The True Runes often attach themselves to living beings. Doing so gives the True Rune holder great power over the force the rune represents as well as immortality so long as they wield the rune. Wielding the runes can also have negative consequences, as in the case of one wielder being transformed into a vampire. A True Rune has also taken the shape of a sword, as is the case with the Star Dragon Sword. They can also manifest themselves unattached from a host, as the Beast Rune did during the Highland-Jowston conflict, self-activating and then feeding of its own will.
Known True Runes
- Gate Rune (split into the Front Gate Rune and Back Gate Rune; Suikoden I, II, III, IV, V, Front Gate Rune formerly held by Windy, Back Gate Rune held by Leknaat)
- Sovereign Rune (Suikoden, held by Emperor Barbarossa)
- Hachifusa Rune (never featured in a game, held by Yuber, and Yuber's Eight Devil Rune is assumed to be related to it)
- Circle Rune (never featured in a game, held by Harmonia's leader, Hikusaak)
- Rune of Change (never featured in a game, held by the Sindar's leader)
- Moon Rune (Suikoden, II, held by Neclord, and then Sierra Mikain)
- Night Rune (Suikoden, II, and III; its child, the Star Rune, held by Zerase, is present in V) as the Star Dragon Sword, which is wielded by Viktor during Suikoden and II, and Edge in III.
- Beast Rune (Suikoden II, formerly sealed in L'Renouille Palace, location: unknown after Suikoden II)
- Rune of Beginning (split into the Bright Shield Rune and Black Sword Rune; Suikoden II, held by Genkaku and Han, later held by the second Hero and Jowy)
- Rune of Life and Death (Suikoden I, II, and IV, held by Ted, Ted's grandpa, and the first Hero), also known as Soul Eater
- Rune of Punishment (Suikoden IV, held by the Queen of Obel, Graham Cray and his son, Rakgi's father, Steele, Brandeau, Glen Cott, and the fourth Hero)
- Dragon Rune (Suikoden, held by Joshua Levenheit, and later Milia)
- True Fire Rune (Suikoden III, held by the Flame Champion, and either Hugo, Chris Lightfellow, or Geddoe)
- True Water Rune (Suikoden III, held by Wyatt Lightfellow, and later, either Chris Lightfellow or Hugo)
- True Earth Rune (Suikoden III; present in Suikoden II, held by Sasarai)
- True Wind Rune (Suikoden III; present in Suikoden and II, formerly held by Luc)
- True Lightning Rune (Suikoden III, held by Geddoe or Hugo)

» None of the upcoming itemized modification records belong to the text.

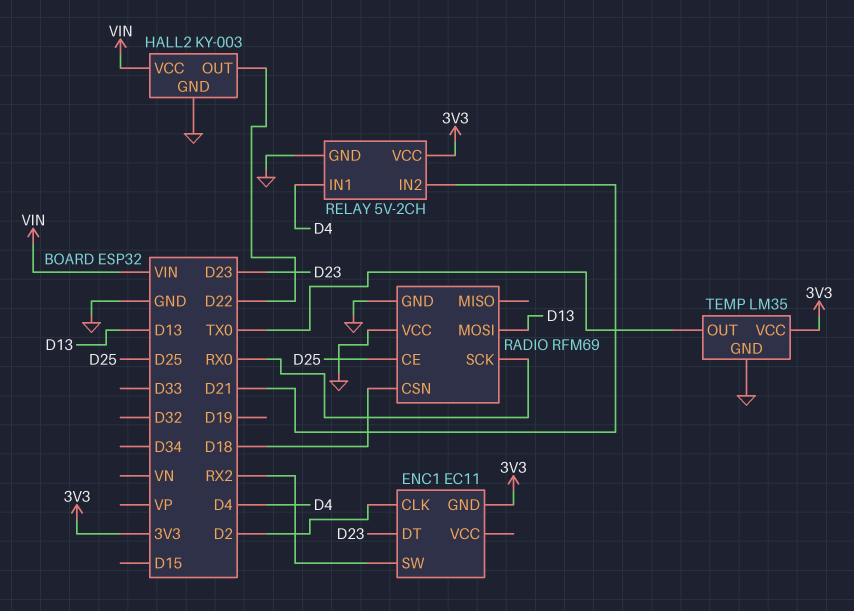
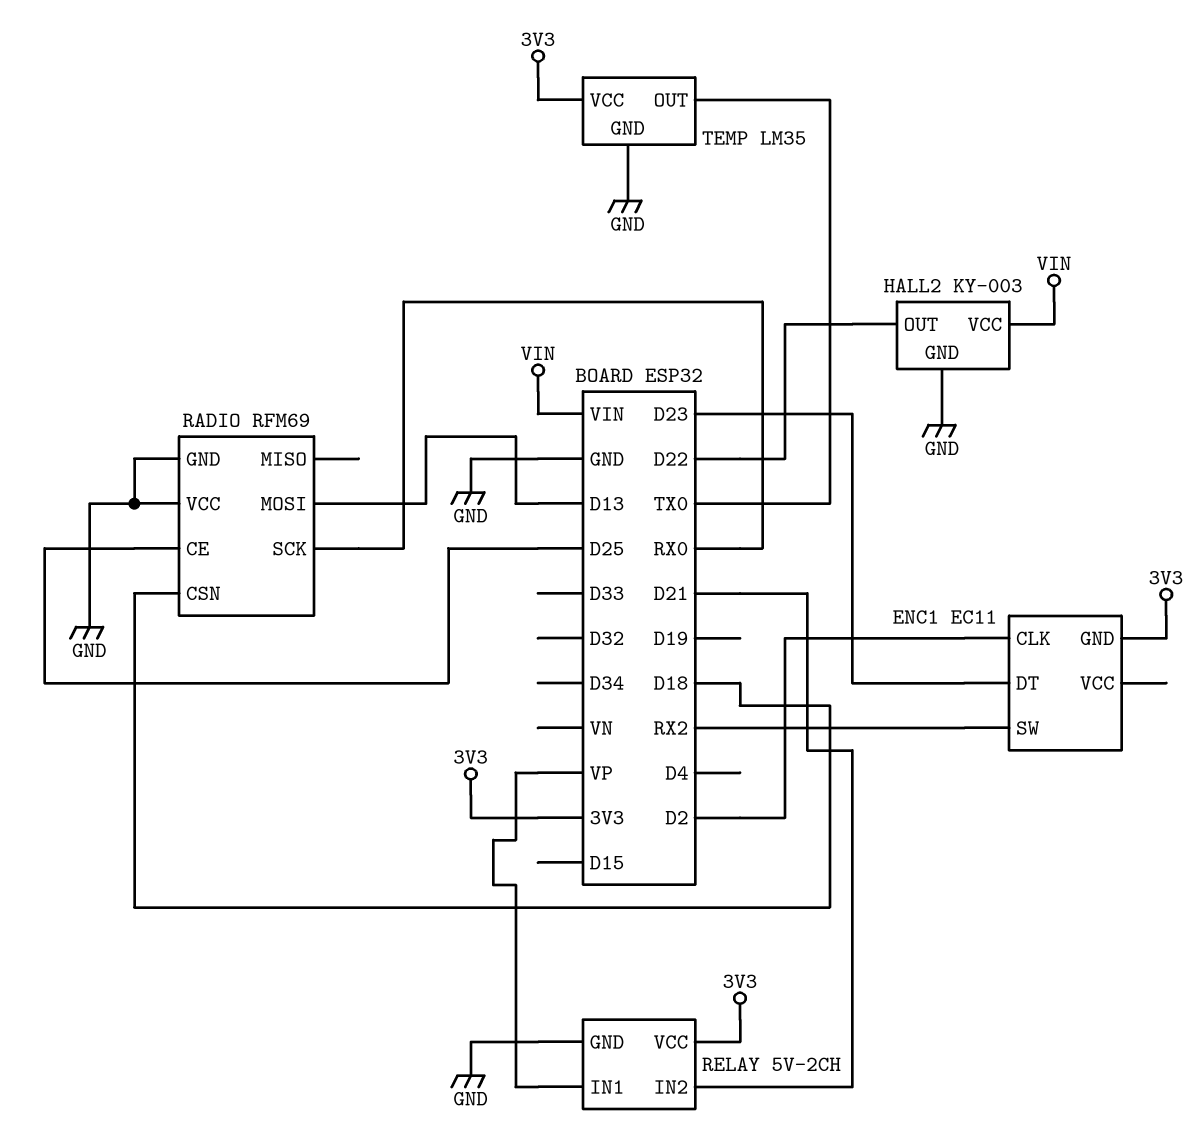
RELAY pin IN1: D4 -> VP

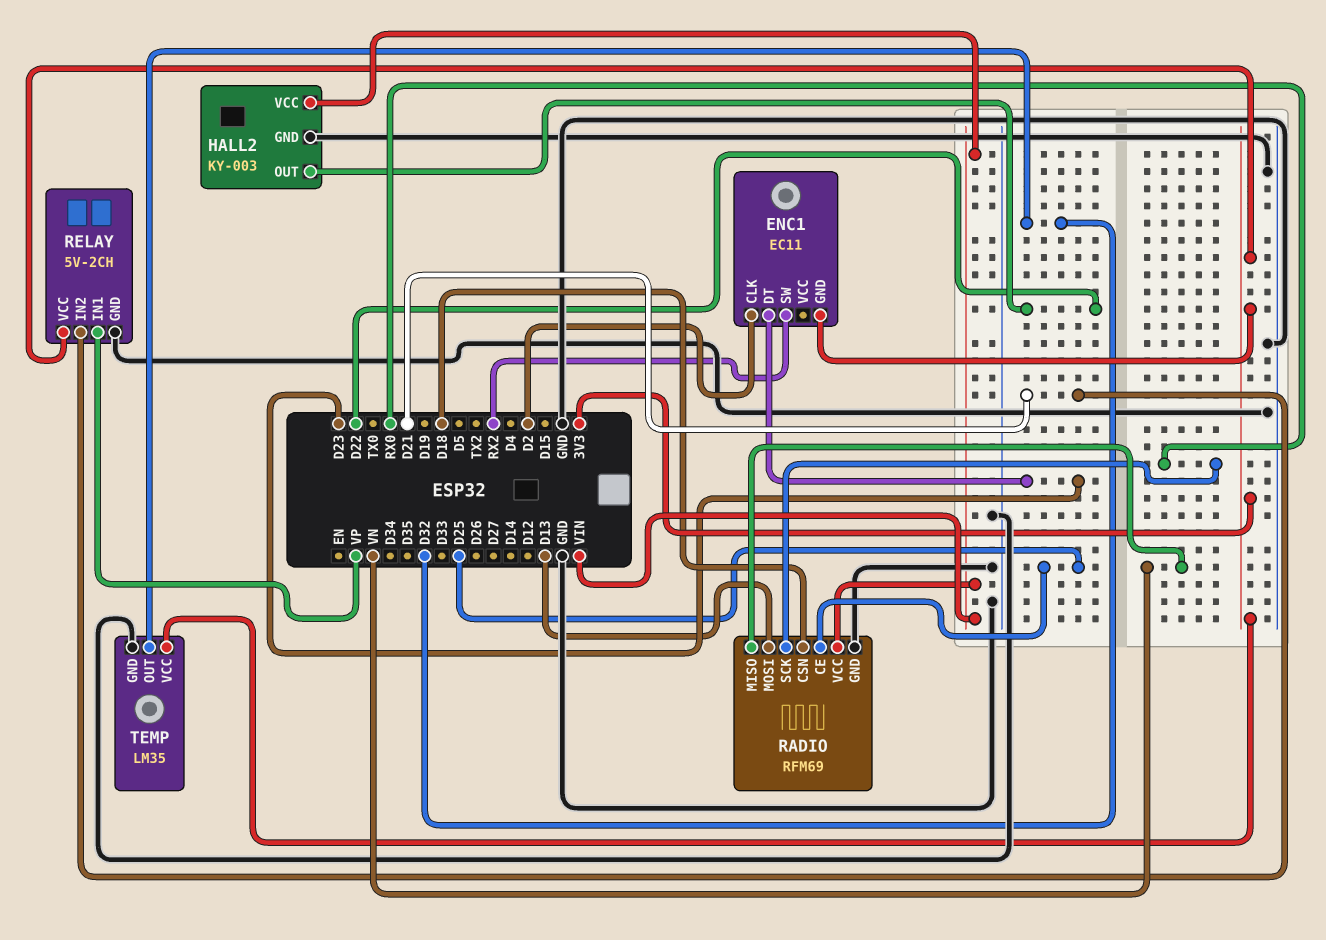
RADIO pin MISO: none -> VN
RADIO pin VCC: GND -> VIN
TEMP pin OUT: TX0 -> D32

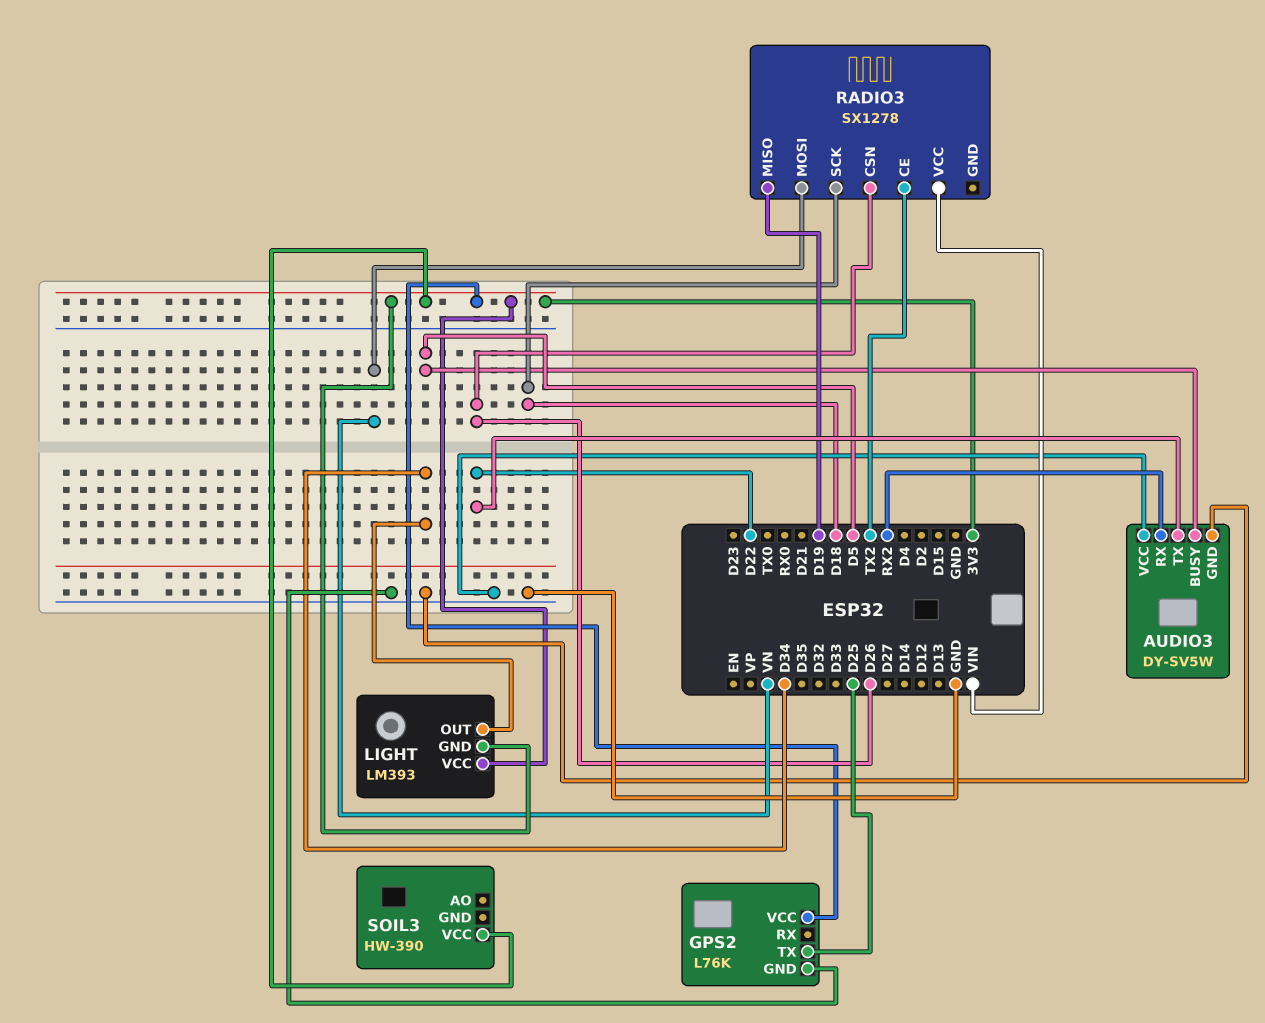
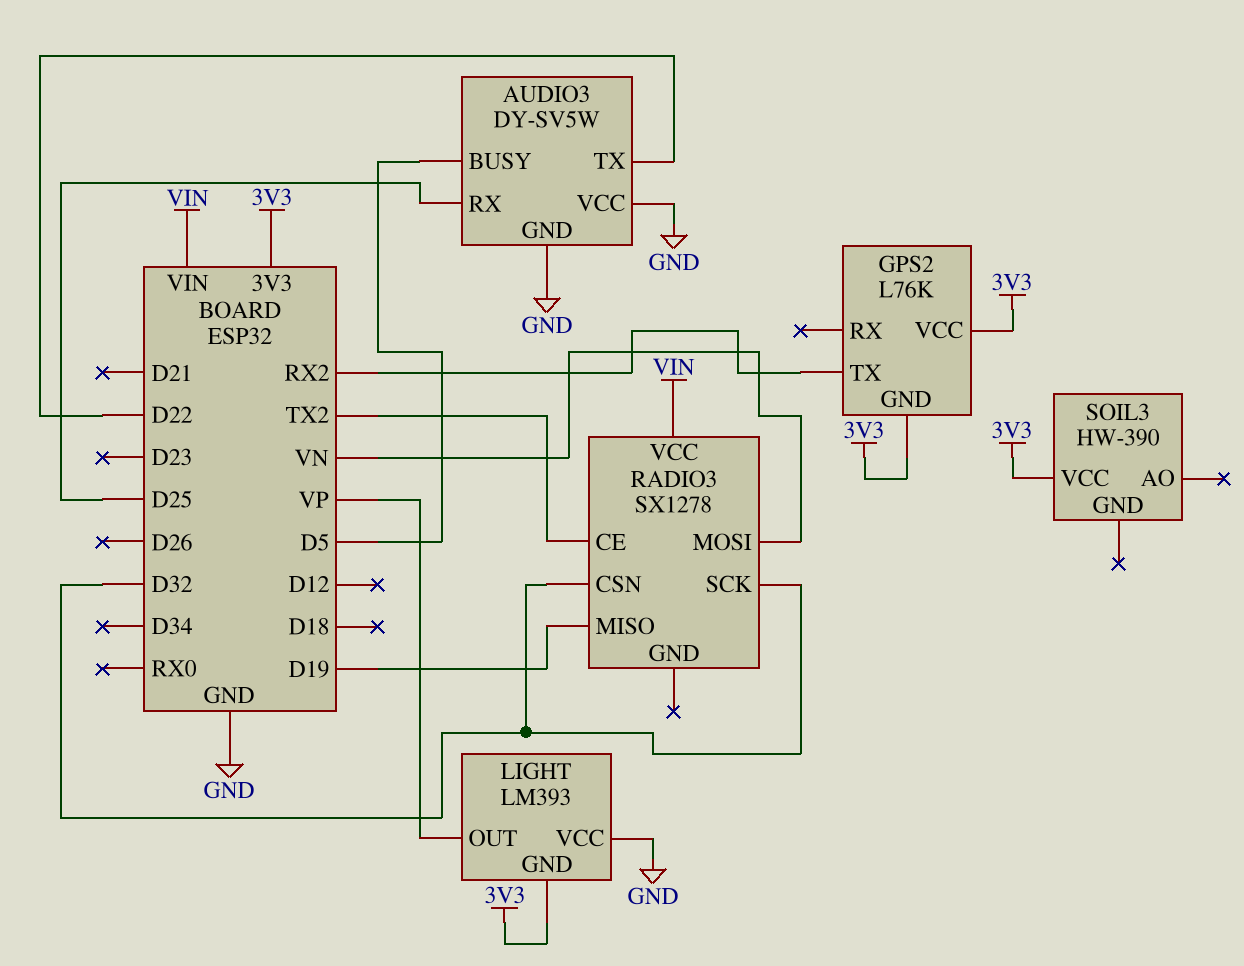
AUDIO3 pin RX: RX2 -> D25
GPS2 pin GND: GND -> 3V3
GPS2 pin TX: D25 -> RX2
LIGHT pin OUT: D34 -> VP
LIGHT pin VCC: 3V3 -> GND
RADIO3 pin CSN: D26 -> D32
RADIO3 pin SCK: D18 -> D32

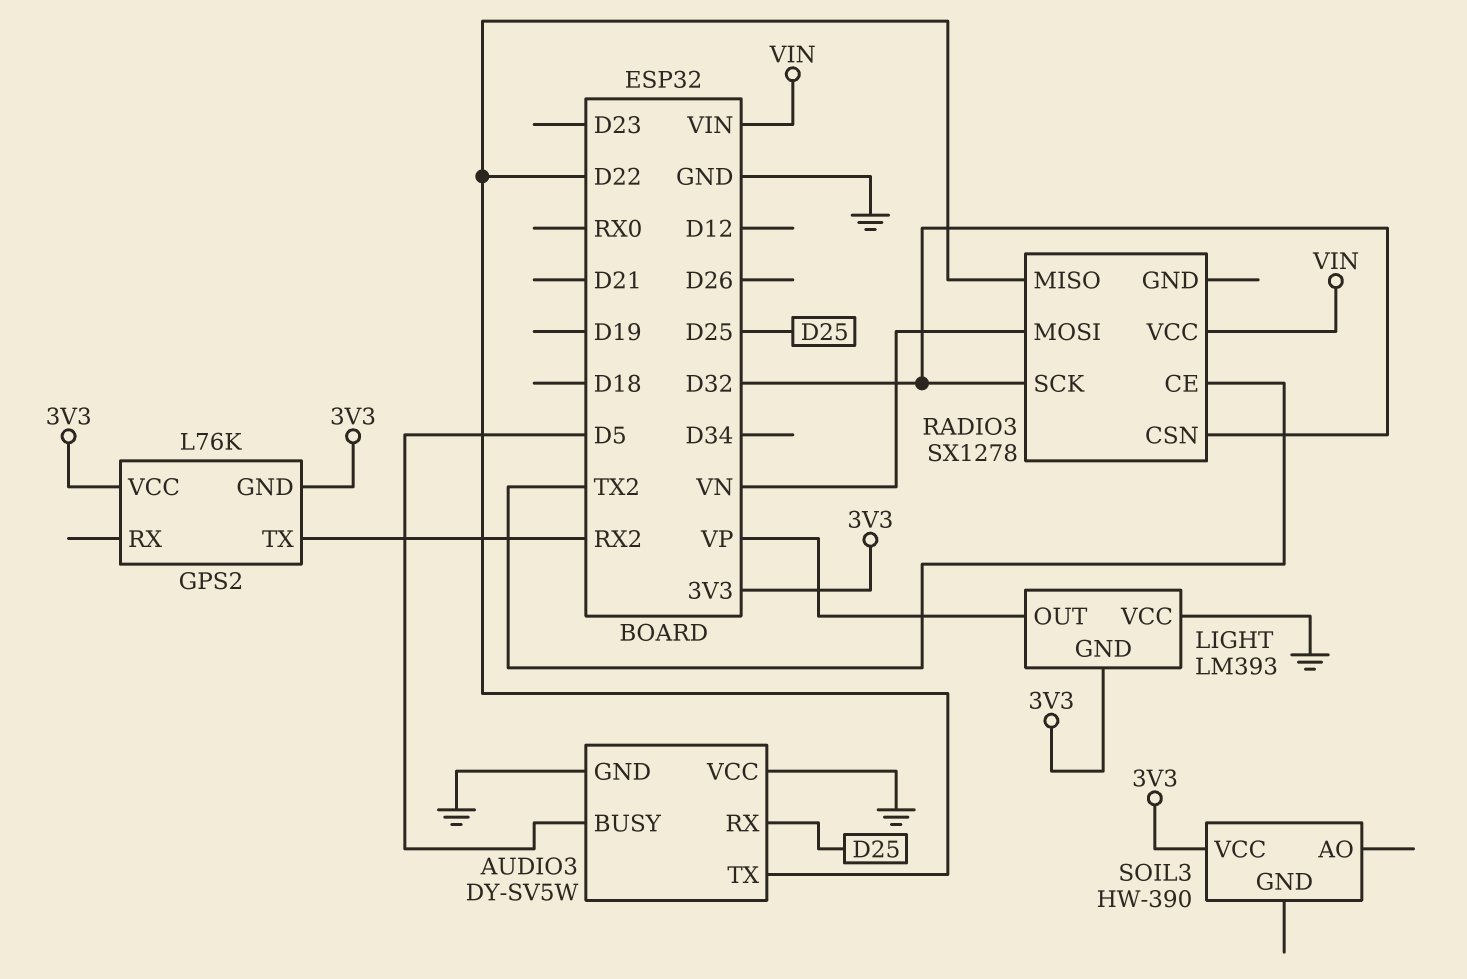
RADIO3 pin MISO: D19 -> D22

- Sun Rune (Suikoden V; its children, the Twilight Rune and Dawn Rune, are also prominent; Sun Rune formerly held by Queen Arshtat Falenas, Dawn Rune held by the Prince, Twilight Rune held by Alenia, Sialeeds, and Lyon)
The 108 Stars of Destiny
A concept borrowed from the Chinese novel Shui Hu Zhuan, each Suikoden game has featured 108 characters who band together to ward off a threat.
The Suikoden series is set in a world with many countries. The political geography has changed over the series chronology; while the most recent game in the setting is Suikoden V, chronologically, Suikoden IV is the earliest game while Suikoden III occurs latest within the time span of the series.
Suikoden, Suikoden II and Suikoden III are set on the Northern Continent, a land mass composed of several regions. Suikoden takes place in the Scarlet Moon Empire, which is located on southeastern coast of the Northern Continent, and is composed primarily of the Toran region, with Lake Toran at its centre. Notable locations in this area include Gregminister, the empire's capital situated in Arlus, the Warrior's Village in the Lorimar region, and the Great Forest. At the end of Suikoden, the empire is replaced by the Toran Republic.
Suikoden II is set in the Dunan region, north-west of the Toran Republic, and initially comprises the Highland Kingdom in the east and the Jowston City-States, a confederation of politically autonomous states, in the west. Significant locations in Jowston include the cities-states of South Window, Greenhill, Muse, and Two River, and the Knightdom of Matilda. Following the Dunan Unification War, the Highland Kingdom falls and it, along with the Jowston City-States unite to form the Dunan Republic. The Tinto region lying in the west, separated from Dunan by mountains, chooses to remain politically independent and becomes the Tinto Republic.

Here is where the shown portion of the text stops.